2025年01月09日

【薙刀式】新配列普及の敵(壁)はVim説

自作キーボード界隈でもよくこの話が出る。
qwerty前提の配置のVimの操作と競合するから、
qwertyを変えることは出来ないという。
つまり、エディタ操作>文章効率
ということだ。


vimrcというファイルを書き換えることによって、
たとえば大西配列で操作が出来るVimをつくることは技術的にできるらしい。
ちょっと調べても結構むずかしそうだ。
設定項目が多すぎて、
なにがなにやらちょっと理解できないので、
詳しい人たのんだ。

他にもAHKなどで、
Vimにいるときだけ、
エディットモードに入るときにIMEオフしてqwertyに戻して、
文字モードに入るときに大西配列に切り替える、
というスクリプトをつくることは可能だと思う。
しかしVim操作で動く他のソフトもあるらしいので、
それをいちいちAHKに登録して、
その時々で挙動を変えるのを組んでいかないといけないかと予想する。

あるいは、
英語配列はqwertyを甘んじて使うことにして、
IMEオフはqwerty、
IMEオンは新配列、
のようにすると、
いちいち考えなくても済むと思う。
日英共用配列のときは、
日本語のみ使うことになるが。


これらのどれかを選ぶと、
Vimかつ新配列が可能になるはずだけど、
あってるかな。
誰かVimmerかつ新配列使いがいないものか。
カナ配列をつかえ、というのは一つの解で、
英語はqwertyと割り切る、3つめの手段だ。
だけど、そもそもプログラミングやるのに、
英語をqwertyから動かせないというのは、
結構なストレスになるかも知れないねえ。

Vimとqwertyをうまく分離できた人は、
教えてください。
技術的には可能で、
良い解は全然ありそうなんだけど、
やってる例を聞かないのが不思議なんだよな。

新配列に興味のあるエンジニアはちょいちょいいるんだけど、
「いやーVimを捨てられなくて」
という機会損失を防げれば、といつも思うのよね。
エンジニアに新配列を普及するのは、
それだけ「実装できる人を増やす」ということだから、
一般の人に勧めるのとはちょっと違うニュアンスがあるんだよ。
新配列のインフラを増やすには、
インフラをつくれる人にそのメリットにずぶずぶになってもらうのが一番早い。
エンジニアは効率優先だから、
新配列自体には興味があって、
その努力をいとわないことが多いから、
あとはVimとの共存だけなんだよなあ。

Vimmerの方、ご意見もとむ。
posted by おおおかとしひこ at 17:54| Comment(20) | TrackBack(0) | カタナ式 | このブログの読者になる | 更新情報をチェックする
この記事へのコメント
自分の.vimrcいじらないvimmerなんかおりゃんとは思いますけど、リモート環境とかで素のvim(vi)を使わなきゃいけない時用かな。会社のqwertyローマ字使わなきゃいけない問題と近似的な。
Posted by ラクダエン at 2025年01月09日 19:21
何度も (非日本語の) non-QWERTY 配列に挑戦して、結局 QWERTY に戻った (かつ vim 使いの) 私が通りますよー。
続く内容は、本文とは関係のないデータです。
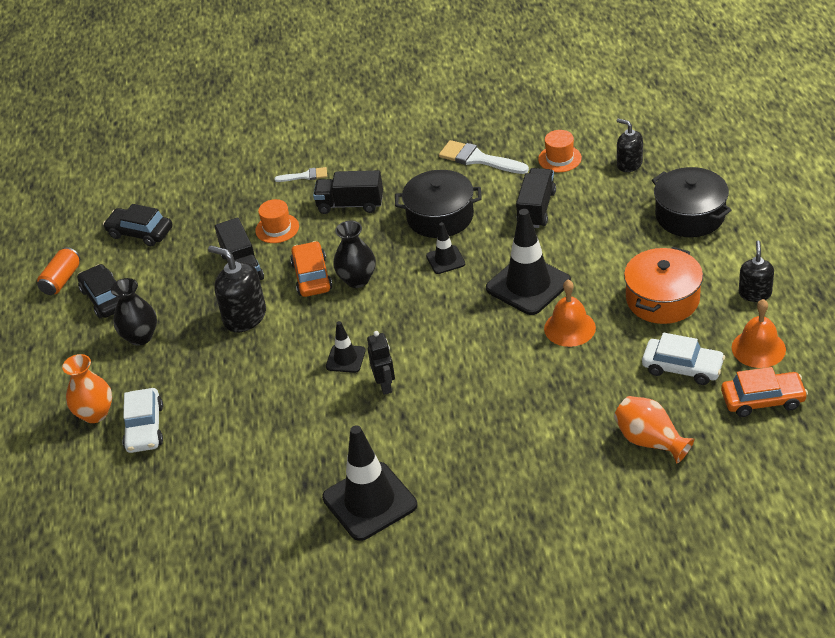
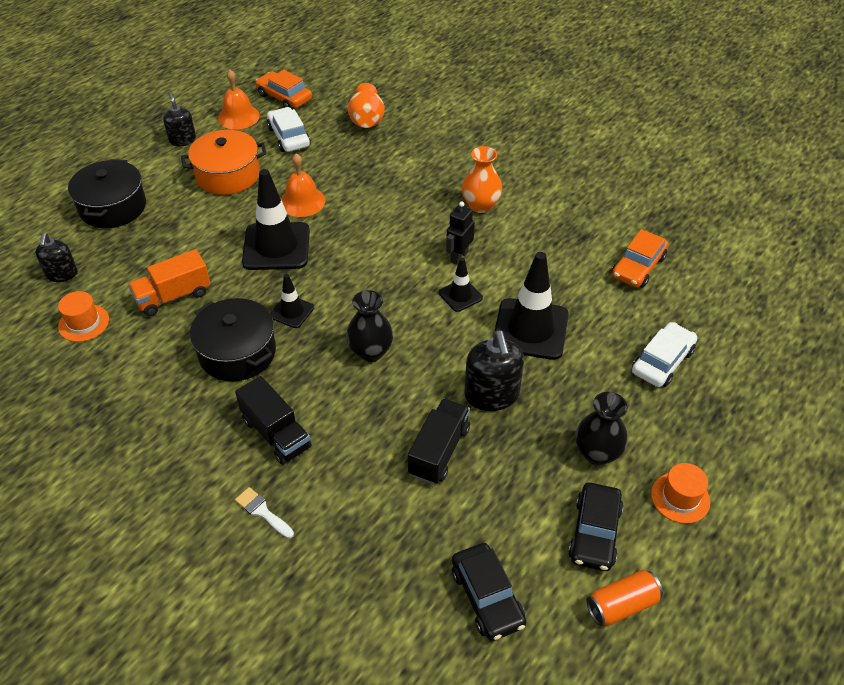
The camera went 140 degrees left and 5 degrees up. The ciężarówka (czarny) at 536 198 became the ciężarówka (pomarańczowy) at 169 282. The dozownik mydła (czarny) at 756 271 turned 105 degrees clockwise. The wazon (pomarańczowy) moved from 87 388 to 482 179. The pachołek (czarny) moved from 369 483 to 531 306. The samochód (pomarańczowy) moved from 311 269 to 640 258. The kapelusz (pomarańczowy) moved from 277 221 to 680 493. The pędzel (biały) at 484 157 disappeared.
> vimrcというファイルを書き換えることによって、

それは「できる」と言えばできるのでしょうが、vimrc だけではなく、プラグインも入れている場合はそのプラグインのコードも独自に修正して… 更にプラグインが更新される度に修正すべき箇所を探して…という作業もついてくると思います。

> Vimにいるときだけ、
> エディットモードに入るときにIMEオフしてqwertyに戻して、
> 文字モードに入るときに大西配列に切り替える、
> というスクリプトをつくることは可能だと思う。

その方法だと、多分ターミナル上の vim には対応できないです。

…逆に、キー変換側のプロセス (e.g., xkeysnail, AHK) で IME の状態をチェックする、という方法もあるのですが (実際そのような仕組みのソフトウェアも存在する)、そうするとキーを押下する度に別プロセスを起動して…となって、あんまり美しくはないんですよねぇ (個人の感想です)。私は Linux 上な環境しか分からないのですが、Windows 環境でそんなことができるのかも分からないです。

> カナ配列をつかえ、というのは一つの解で、

まさにそれも (ローマ字に依存しない) かな配列の利点かな、と考えています。

> そもそもプログラミングやるのに、
> 英語をqwertyから動かせないというのは、
> 結構なストレスになるかも知れないねえ。

それは「必ずしもそうではない」というのが私の意見です。そもそもキーボードでガシガシコードを書きまくるだけがプログラミングではなく、デバッグや (過去に自分が書いたものも含む) 既存のコードの調査というのもありますし、場合によってはコードを書く時間よりもそちらのほうが多いこともあります。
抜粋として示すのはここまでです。